SOURCE: Kehler, Dorothea. “Jaquenetta's Baby's Father: Recovering Paternity in Love's Labor's Lost.Renaissance Papers (1990): 45-54.

[In the following essay, Kehler emphasizes the theme of deception in Love's Labour's Lost.]

When Longaville first sees Maria, he asks Boyet, “Pray you, sir, whose daughter?” “Her mother's, I have heard” (II.i.201-202),1 quips Boyet, in effect withholding the information Longaville seeks—Maria's paternity. Boyet's witticism intimates that establishing paternity is chancey. Faulconbridge, the Bastard in King John, reminds John that the paternity of “all men's children” is a secret that lies in their mothers' keeping (I.i.63); and, coincidentally, Maria of Love's Labor's Lost turns out to be “an heir of Falconbridge” (II.i.205).

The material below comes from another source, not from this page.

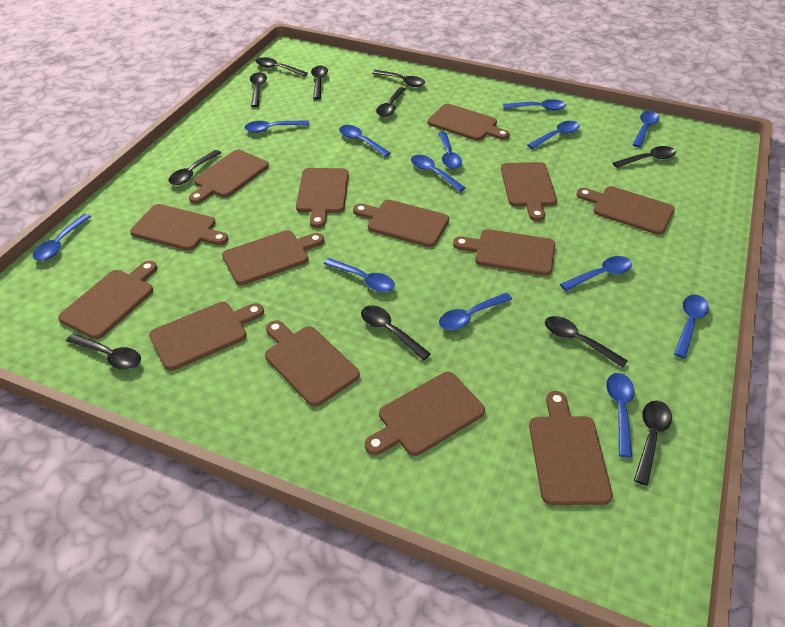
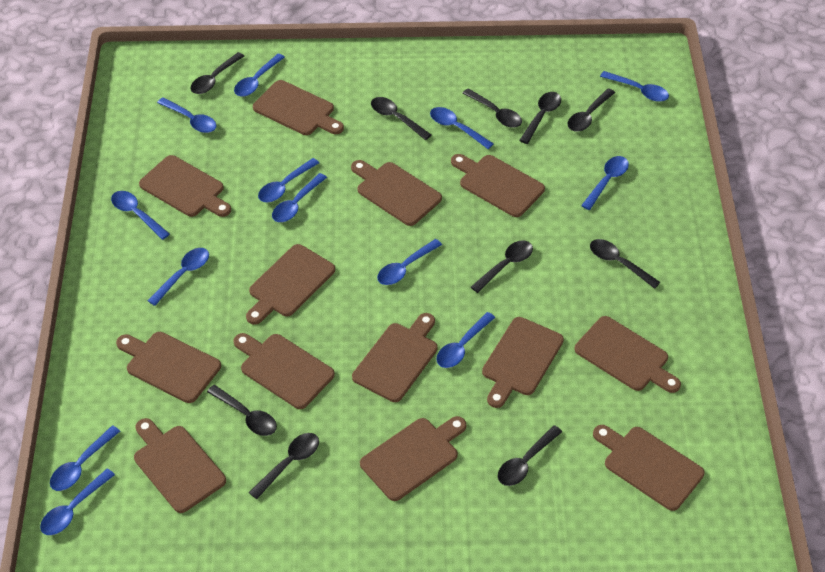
black spoon: 11 -> 10
brown cutting board: 14 -> 13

Variations on Boyet's jest appear in other Shakespearean comedies. In Taming of the Shrew the pedant replies to the question “Art thou his [Lucentio's] father?” with “Ay, sir, so his mother says, if I may believe her” (V.i.32-34). In Much Ado Don Pedro, seeking to identify Hero, remarks to Leonato, “I think this is your daughter,” to which Leonato retorts, “Her mother hath many times told me so” (I.i.104-05). In The Tempest Prospero tells Miranda that he was once Duke of Milan. Astonished, Miranda asks, “Sir, are not you my father?” “Thy mother was a piece of virtue, and / She said thou wast my daughter …” answers Prospero (I.ii.55-57).2 That a man should assume his paternity on the word of “a piece of virtue” is not surprising. But if, as in Love's Labor's Lost, the source of his belief is the word of his rival, one he has earlier “taken with the manner” (I.i.202-203), that is, caught in the act, neither he nor the audience should overlook the possibility of deception.

Love's Labor's Lost is notable for a spate of cuckoldry jokes and for an open ending involving the main characters and inviting questions about closure among their lower-ranking counterparts. Nevertheless, critics persist in overlooking the possibility that Costard is and has been deceiving Don Armado for some months before the play opens. Only a few critics come near to suspecting Costard. Harley Granville-Barker is not convinced that Jaquenetta is pregnant—“it may all be a joke”—but “If there were a guilty party, we might rather suspect Costard, who did ‘confess the wench.’”3 Ronald Berman, while using the term “in flagrante” and recognizing the triangle, nevertheless asserts “that Jaquenetta proves eventually to be pregnant by the pedant [Armado].”4 Herbert A. Ellis, aware of “Costard's having been taken in coitu with Jaquenetta, a wench of questionable probity,”5 pursues the point no further. And Louis Adrian Montrose almost acknowledges Costard's possible paternity: “Whether Costard's accusation against him be true or false, Armado's composure … is thoroughly confounded.”6 Montrose continues:

The original stage direction, “Berowne steps forth” … can be interpreted as indicating a collusion between Berowne and Costard to slander Armado. Armado's penance, however, makes tacit confession to the accusation of his paternity. This aspect of the plot has much greater significance as Armado's act than as Costard's fabrication.7

I believe that considerable significance inheres in the opposite view. I am making a case either for Armado's being deceived, or for his consciously deciding to woo the mother of his competitor's child, in order to uncover a radical subtext for Love's Labor's Lost. In that subtext not only are male/female and menial/non-menial binarisms reversed but also the stigmas attaching to cuckoldry and female promiscuity disappear.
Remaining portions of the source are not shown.